Featured Poem

Related Resource

"Here Comes the Sun" by the Beatles

Listen to “Here Comes The Sun” by The Beatles.

Classroom Activities

The following activities and questions are designed to help your students use their noticing skills to move through the poem and develop their thinking skills so they understand its meaning with confidence, using what they’ve noticed as evidence for their interpretations. Read more about the framework upon which these activities are based.

  1. Warm-up: Join with a partner. Together, write a definition of the words joy and sorrow. Join with another pair and share your definitions. Then, rewrite your definitions so that you have one definition for each word. Share with the class. What do you notice about the words? How are they different? How might they be connected? 

  2. Before Reading the Poem: Listen to “Here Comes The Sun” by The Beatles. What lyrics in the song stand out to you? Why? What does the song say about joy? 

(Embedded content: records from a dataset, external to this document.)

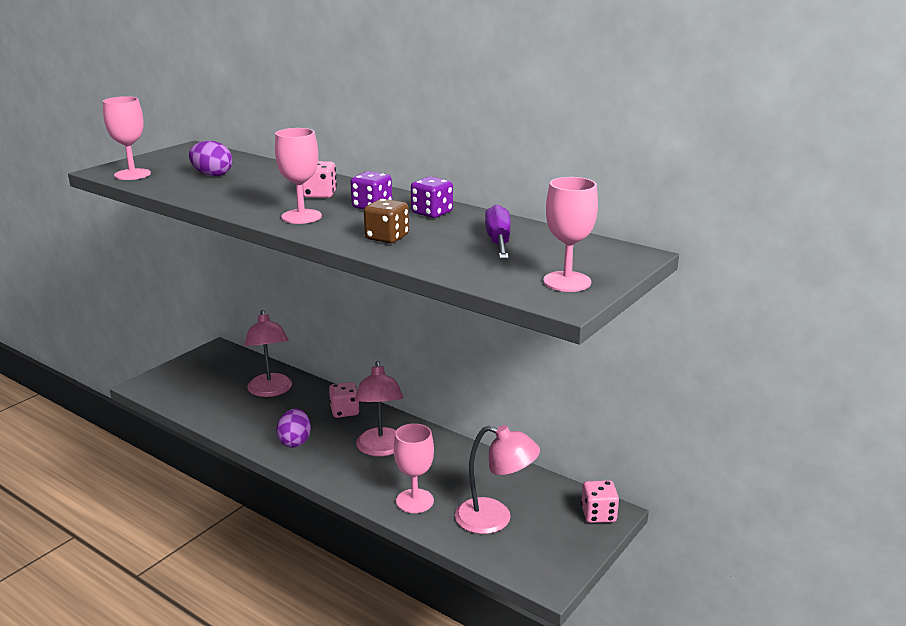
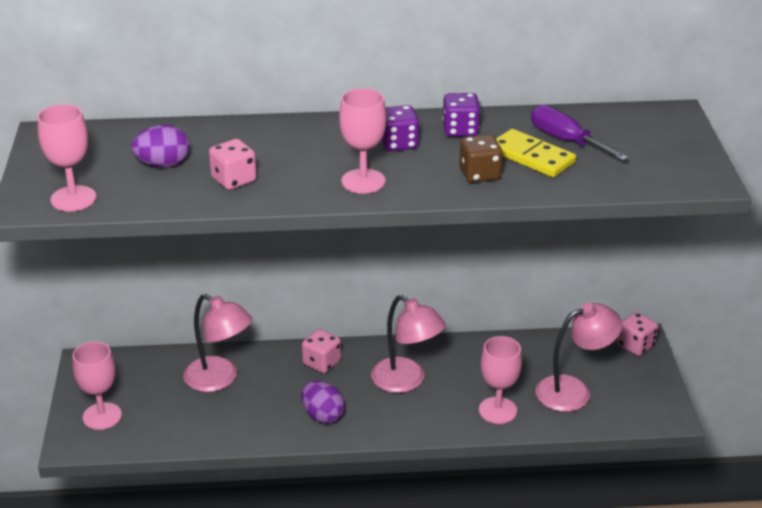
camera: 40 degrees left, 10 degrees up
(319, 194) = (323, 147): pink dice -> pink dice (234, 180)
(448, 241) = (531, 157): none -> yellow domino
(567, 282) = (679, 161): pink goblet -> pink goblet (102, 416)

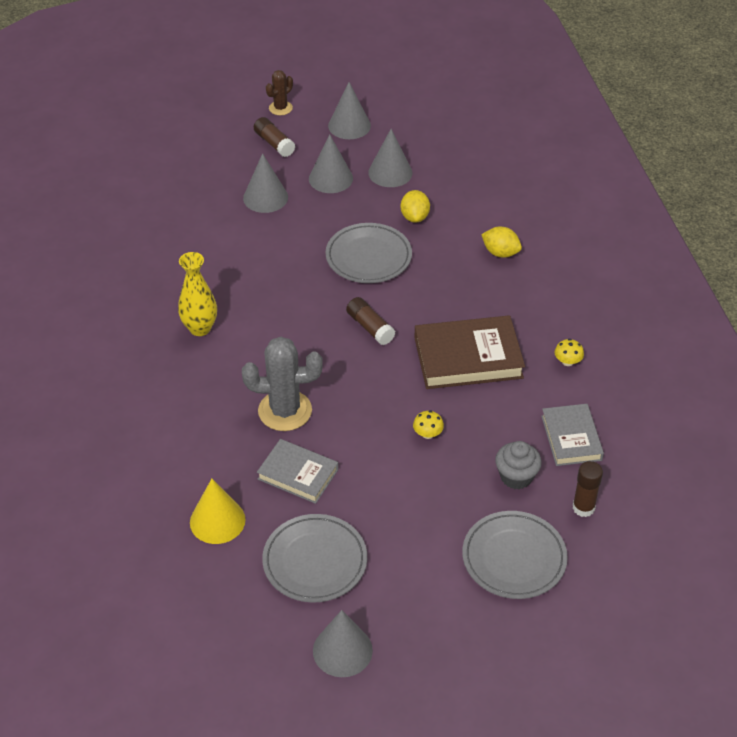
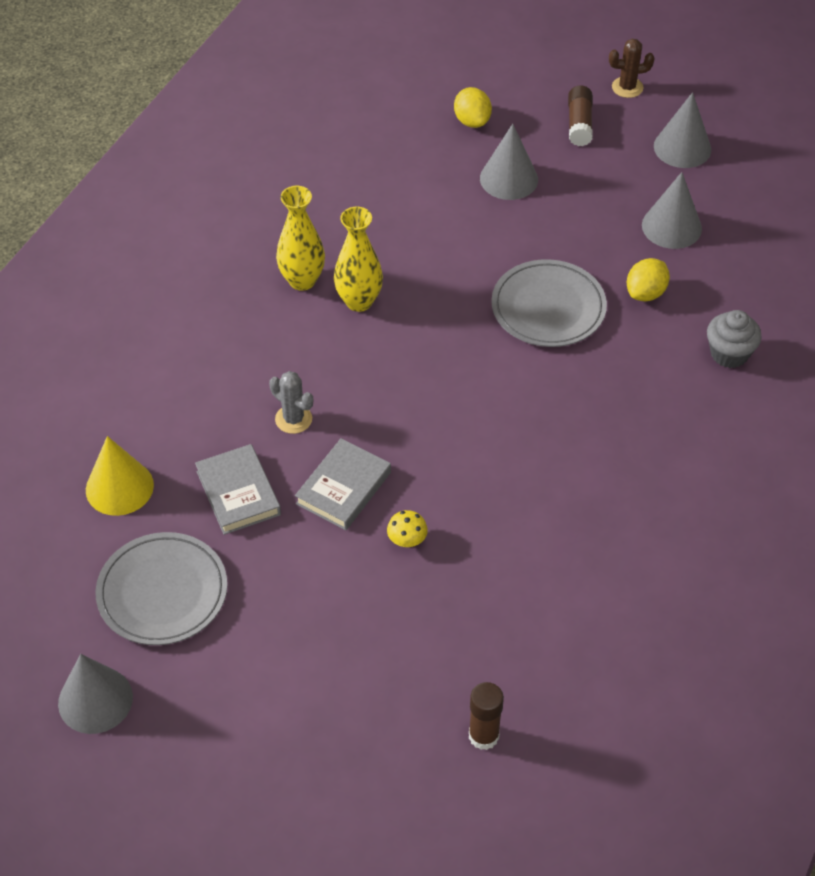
camera: 40 degrees right, 5 degrees up
(250, 319) = (359, 301): none -> yellow vase
(285, 411) = (293, 419): grey cactus -> grey cactus, size x0.55
(330, 178) = (599, 196): grey cone -> none
(370, 327) = (469, 386): brown glue stick -> none
(468, 357) = (537, 486): brown book -> none
(500, 253) = (699, 391): yellow lemon -> yellow lemon (472, 121)
(514, 558) = (353, 734): grey plate -> none
(516, 477) = (449, 650): grey cupcake -> grey cupcake (729, 353)
(567, 362) = (642, 563): yellow mushroom -> none
(571, 438) = (553, 651): grey book -> grey book (343, 488)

  3. Reading the Poem: Silently read the poem “On Joy and Sorrow” by Kahlil Gibran. What do you notice about the poem? Note any words or phrases that stand out to you, or any questions you might have.

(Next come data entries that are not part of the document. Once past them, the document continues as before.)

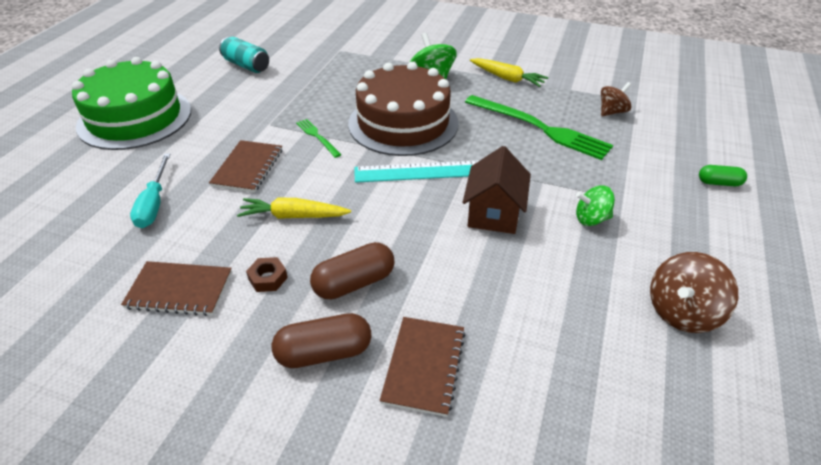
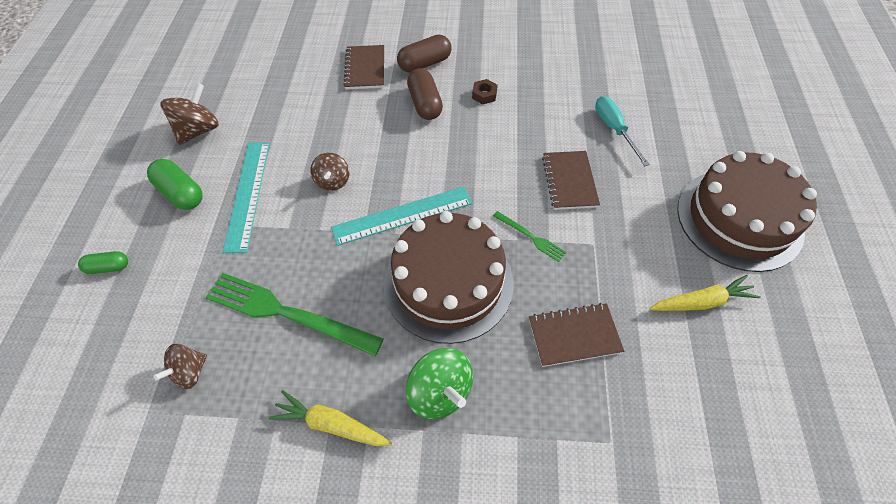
camera: 165 degrees right, 15 degrees up
(135, 118) = (739, 219): green cake -> brown cake
(179, 290) = (535, 77): brown notebook -> brown notebook (574, 336)
(246, 65) = (713, 356): turquoise can -> none
(293, 216) = (496, 143): yellow carrot -> yellow carrot (701, 302)
(354, 283) = (425, 104): brown capsule -> brown capsule turned 60 degrees counterclockwise
(494, 214) = (333, 181): brown house -> brown spinning top
(591, 219) = (248, 194): green spinning top -> turquoise ruler
(673, 235) = (181, 193): none -> green capsule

  4. Listening to the Poem: Enlist two volunteers and listen as the poem is read aloud twice, and write down any additional words and phrases that stand out to you. Or, you may opt to listen to a recording of the poem. 

  5. Small Group Discussion: Share what you noticed about the poem with a small group of students. What does the poem say about joy and sorrow? How does this compare to the definitions you shared at the beginning of class as well as to the song? 

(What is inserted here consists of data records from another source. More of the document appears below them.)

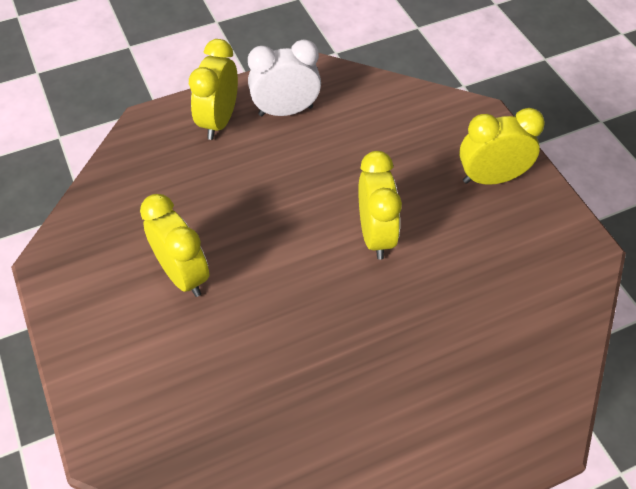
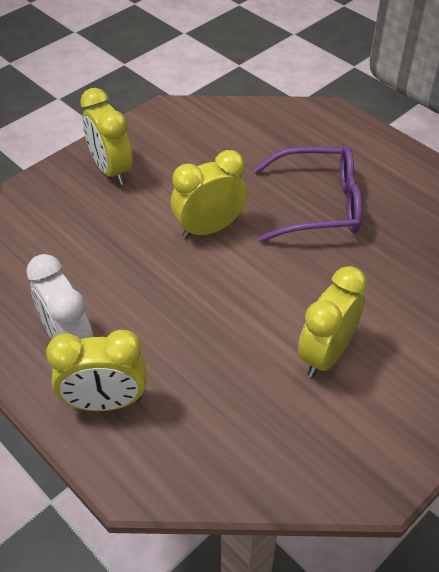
camera: 110 degrees left, 5 degrees down
(373, 346) = (318, 205): none -> purple glasses

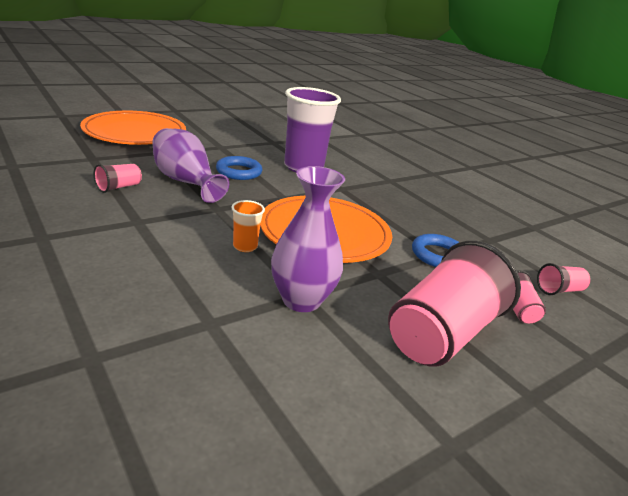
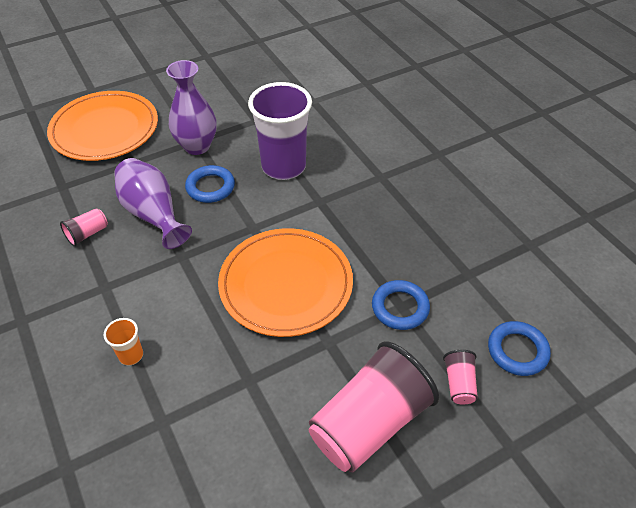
camera: 10 degrees right, 20 degrees up
(245, 246) = (203, 314): orange cup -> orange cup (131, 355)
(301, 300) = (245, 387): purple vase -> purple vase (197, 146)
(559, 290) = (517, 351): pink cup -> blue ring

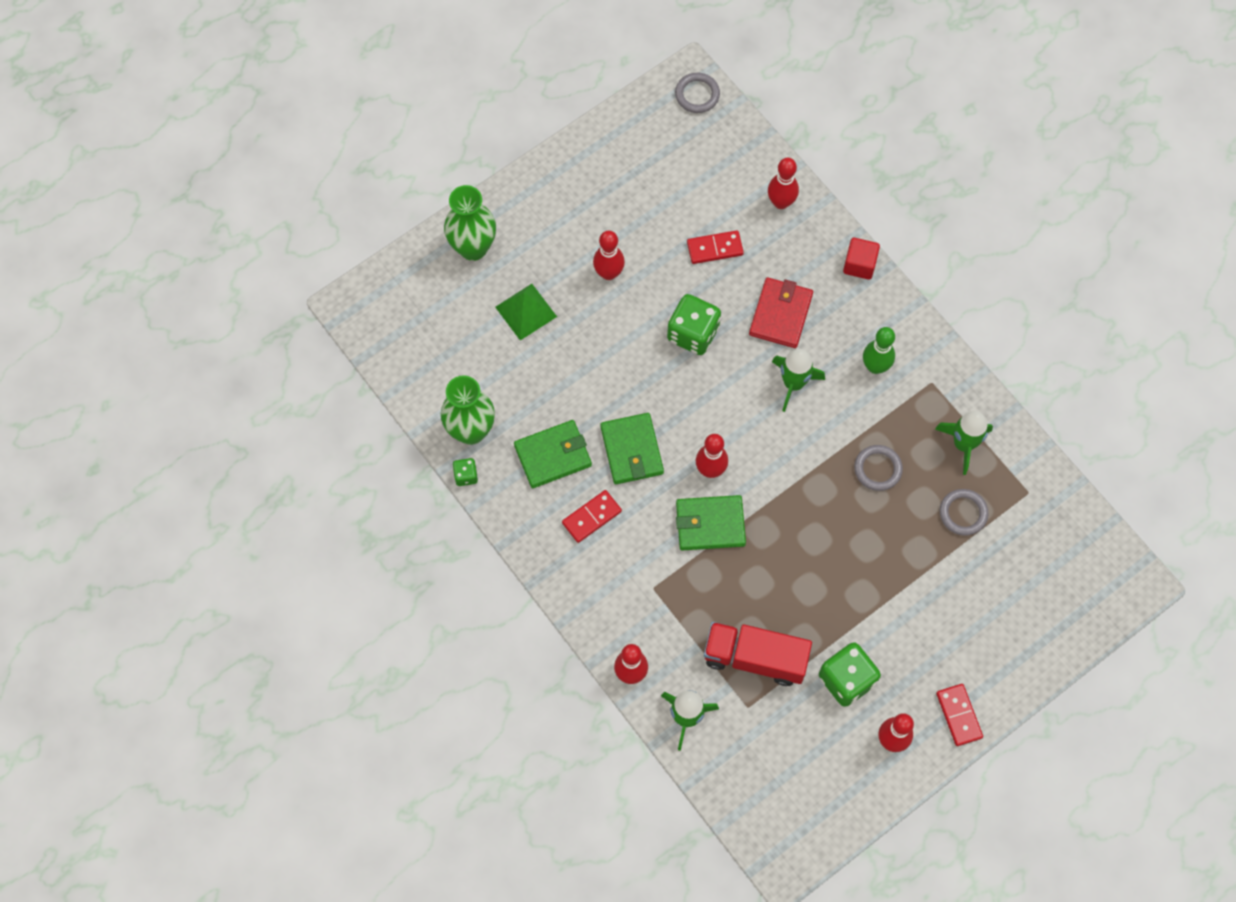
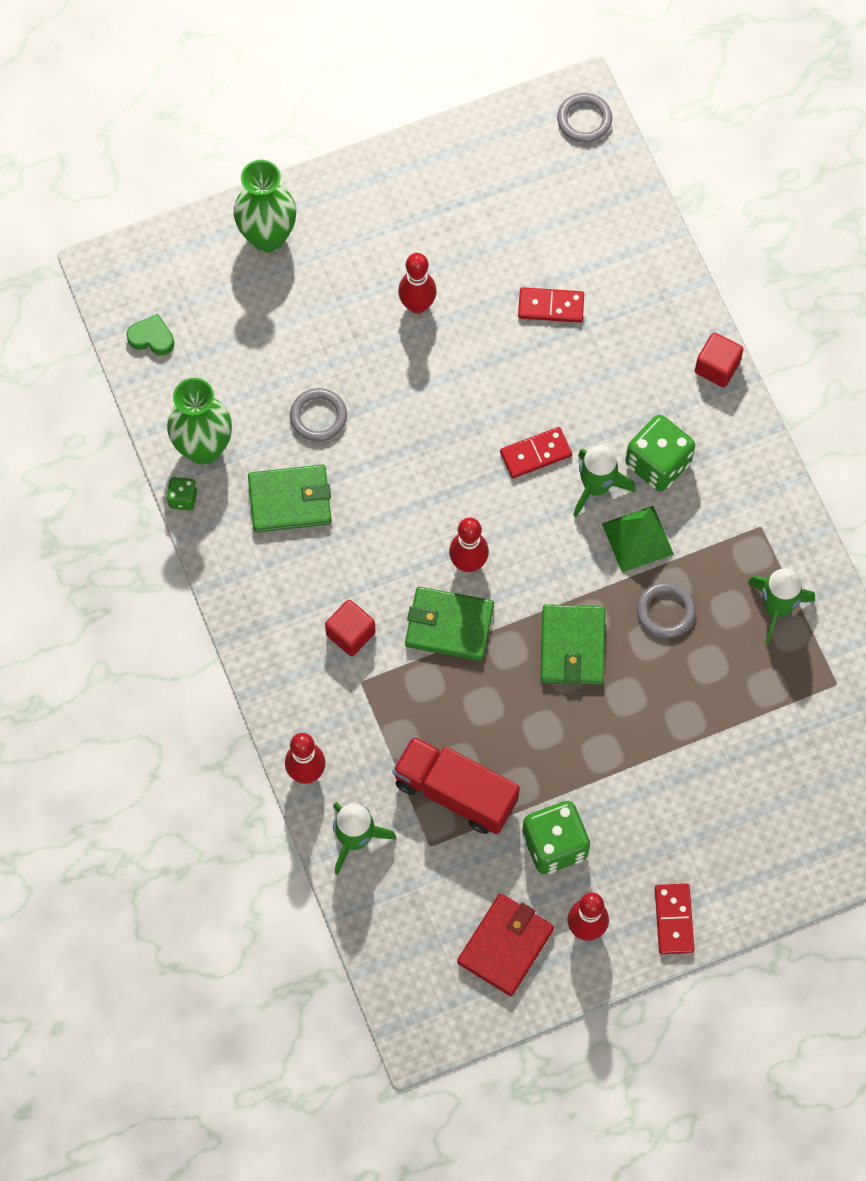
camera: 15 degrees right, 0 degrees up
(403, 351) = (152, 338): none -> green heart
(526, 311) = (307, 326): green pyramid -> green pyramid (637, 538)
(591, 517) = (314, 582): red domino -> red domino (535, 454)
(632, 450) = (383, 517): green wallet -> green wallet (572, 646)
(633, 551) = (350, 634): none -> red cube
(693, 333) = (495, 400): green dice -> green dice (657, 463)
(780, 314) = (605, 403): red wallet -> red wallet (505, 945)
(781, 202) = (645, 271): red bowling pin -> none
(875, 366) = (699, 491): green bowling pin -> none
(963, 513) = (751, 688): grey ring -> grey ring (318, 416)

  6. Whole Class Discussion: Is it possible for joy to exist without sorrow or for sorrow to exist without joy? Why or why not? What does the poem say about the juxtaposition of these two ideas? What do you think of the line, “The deeper that sorrow carves into your being, the more joy you can contain”?

  7. Extension for Grades 7-8: How might you explore the juxtaposition of joy and sorrow even more? Create a piece of art, a song, a collage, a photograph that explores these ideas in the poem. Share your piece with the class. 

  8. Extension for Grades 9-12: Read more about Kahlil Gibran. Choose another poem by Gibran to read and explore. Write a short paragraph comparing and contrasting the poems. What connected themes, if any, did you see? What differences did you notice? Share with your class in a discussion. 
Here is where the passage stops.